If no card is inserted or the system is in sleep mode, the slot
logic controller outputs a (VCC3 IN, VCC5 IN) = (0,0) to the
MIC2563A, which shuts down VCC. This also places the
switch into a high impedance output shutdown (sleep) mode,
where current consumption drops to nearly zero, with only
tiny CMOS leakage currents flowing.
Internal device control logic, MOSFET drive and bias voltage
is powered from VCC3 IN. The high voltage bias is generated
by an internal charge pump quadrupler. Systems without
3.3V may connect VCC3 IN to 5V. Input logic threshold
voltages are compatible with common PC Card logic controllers using either 3.3V or 5V supplies.
The PC Card specification defines two VPP supply pins per
card slot. The two VPP supply pins may be programmed to
different voltages. VPP is primarily used for programming
Flash memory cards. Implementing two independent VPP
voltages is easily accomplished with the MIC2563A and a
MIC2557 PCMCIA VPP switching matrix. Figure 3 shows this
full configuration, supporting independent VPP and both 5.0V
and 3.3V VCC operation. However, few logic controllers
support multiple VPP — most systems connect VPP1 to VPP2
and the MIC2557 is not required. This circuit is shown in
Figure 4.
The MIC2563A operates from the computer system’s main
power supply. Device logic and internal MOSFET drive is
generated internally by charge pump voltage multipliers
powered from VCC3 IN. Switching speeds are carefully controlled to prevent damage to sensitive loads and meet all PC
Card Specification timing requirements.
Supply Bypassing
External capacitors are not required for operation. The
MIC2563A is a switch and has no stability problems. For best
results however, bypass VCC3 IN, VCC5 IN, and VPP IN inputs
with 1µF capacitors to improve output ripple. As all internal
device logic and comparison functions are powered from the
VCC3 IN line, the power supply quality of this line is the most
important, and a bypass capacitor may be necessary for
some layouts. Both VCC OUT and VPP OUT pins may use
0.01µF to 0.1µF capacitors for noise reduction and electrostatic discharge (ESD) damage prevention.
During flash memory programming with standard (+12V)
flash memories, the PC Card slot logic controller outputs a
(0, 1) to the EN0, EN1 control pins of the MIC2563A, which
connects VPP IN (nominally +12V) to VPP OUT. The low ON
resistance of the MIC2563A switch allows using a small
bypass capacitor on the VPP OUT pins, with the main filtering
action performed by a large filter capacitor on VPP IN (usually
the main power supply filter capacitor is sufficient). Using a
small-value capacitor such as 0.1µF on the output causes
little or no timing delays. The VPP OUT transition from VCC to
12.0V typically takes 250µs. After programming is completed, the controller outputs a (EN1, EN0) = (0,1) to the
MIC2563A, which then reduces VPP OUT to the VCC level.

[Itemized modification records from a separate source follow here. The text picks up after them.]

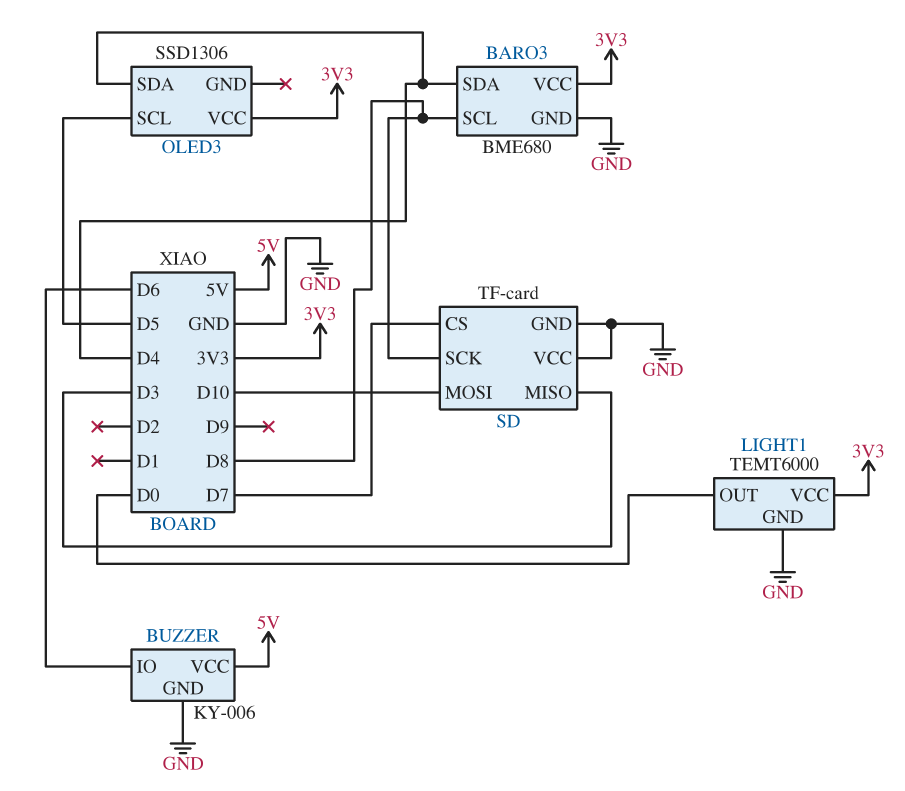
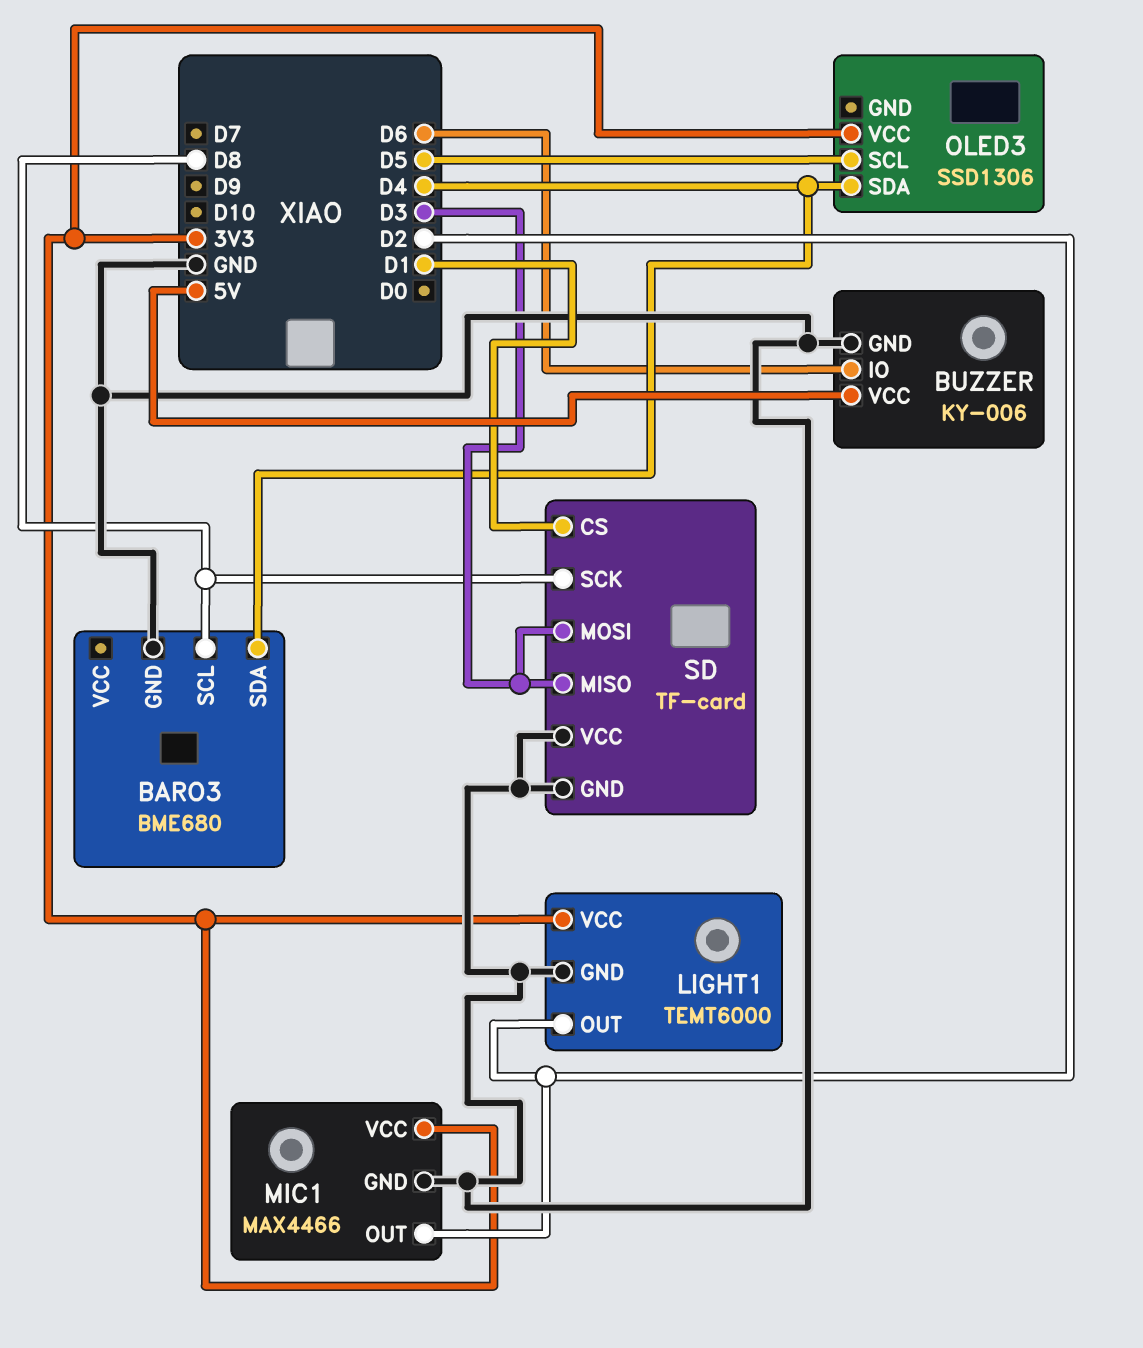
BARO3 pin VCC: 3V3 -> none
LIGHT1 pin OUT: D0 -> D2
MIC1: none -> MAX4466
MIC1 pin GND: none -> GND
MIC1 pin OUT: none -> D2
MIC1 pin VCC: none -> 3V3
SD pin CS: D7 -> D1
SD pin MOSI: D10 -> D3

Break-before-make switching action and controlled rise times
reduces switching transients and lowers maximum current
spikes through the switch.
PC Card Slot Implementation
The MIC2563A is designed for full compatibility with the
PCMCIA PC Card Specification, (March 1995), including the
CardBus option.
When a memory card is initially inserted, it should receive
VCC (either 3.3V ± 0.3V or 5.0V ±5%). The initial voltage is
determined by a combination of mechanical socket “keys”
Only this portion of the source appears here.